「化学教育ジャーナル (CEJ)」第2巻第2号/採録番号2-13/1998年11月16日受理
URL = http://www.juen.ac.jp/scien/cssj/cejrnl.html


重量と質量,化学と物理

 大政光史(近畿大学・生物理工学部・基礎機械工学科)
 ohmasa@fmec.waka.kindai.ac.jp
 http://z011.fmec.waka.kindai.ac.jp/

1.重さは理科の用語?

 ある機会に,中学高校の理科で「重さ」という用語を使用していることを知りました.教育現場の先生方が子供向けにやさしく言い換えているのだろうと思っていたのですが,そうではないようです.中学理科や高校物理の教科書(の一部)を調べてみましたが,「重さ」が太字で表記され解説されています.私は,中学で「重量」を正式な用語として学習すると思っていたのですが,「重量」という言葉は中学・高校の教科書には出てきておりません.

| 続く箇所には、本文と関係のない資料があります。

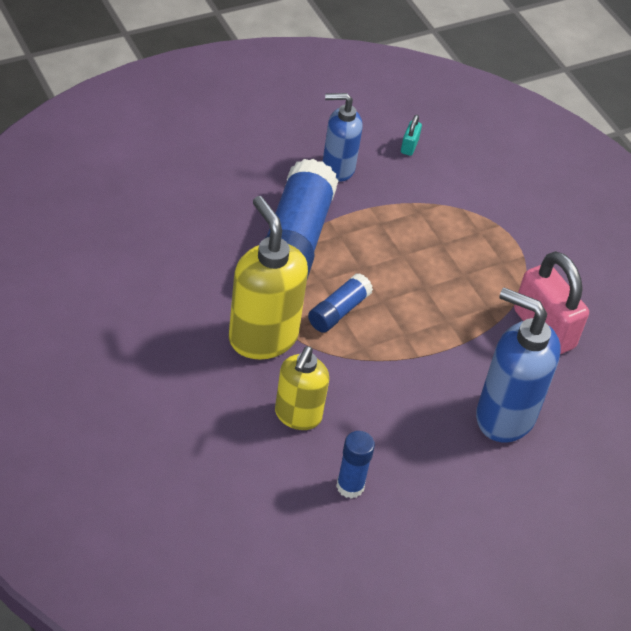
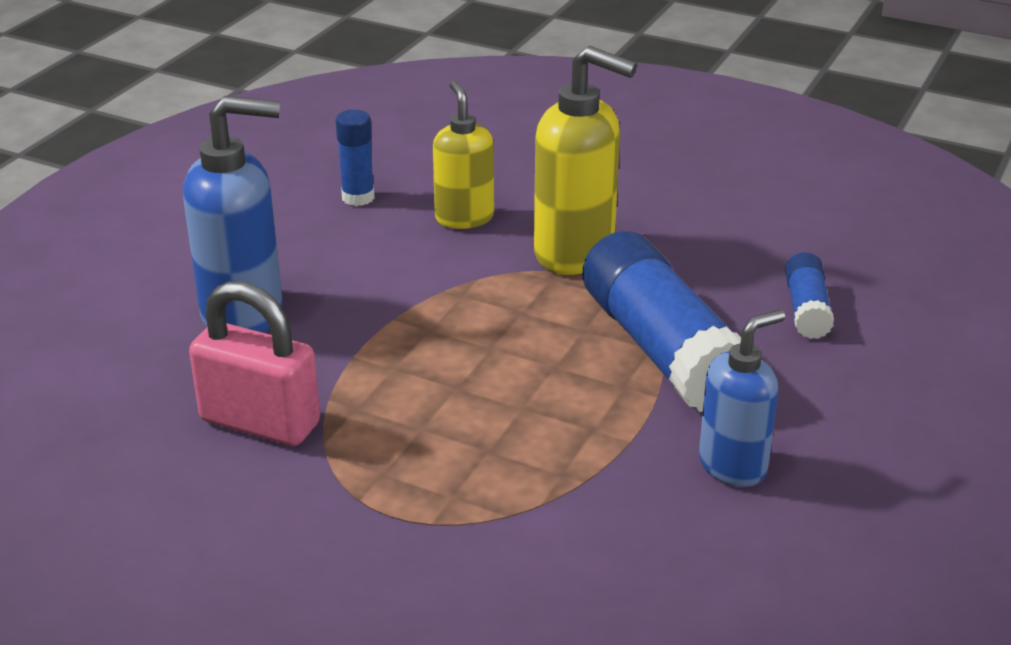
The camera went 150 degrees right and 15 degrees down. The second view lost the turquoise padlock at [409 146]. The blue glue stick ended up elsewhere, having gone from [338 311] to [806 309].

 そこで,「物理教育用語集」(1986年,日本物理教育学会編)を見てみますと,確かに「重さ」と「重量」が併記されています.物理教育では「重さ」という言葉を使うことは認められているようです.しかし,「学術用語集 物理学編(増訂版)」(平成2年 文部省,日本物理学会共編)には,「重量」はありますが「重さ」という用語はありません.物理系の学術用語としては「物体にはたらく重力の大きさ」という意味で「重さ」という用語は使えません.したがって,少なくとも高校物理の教科書では「重量」という用語を併記しておくべきだと私は考えます.それが実現しない間は,大学で「重量」に置き換える指導をしなければならない,という状態が続くことになります.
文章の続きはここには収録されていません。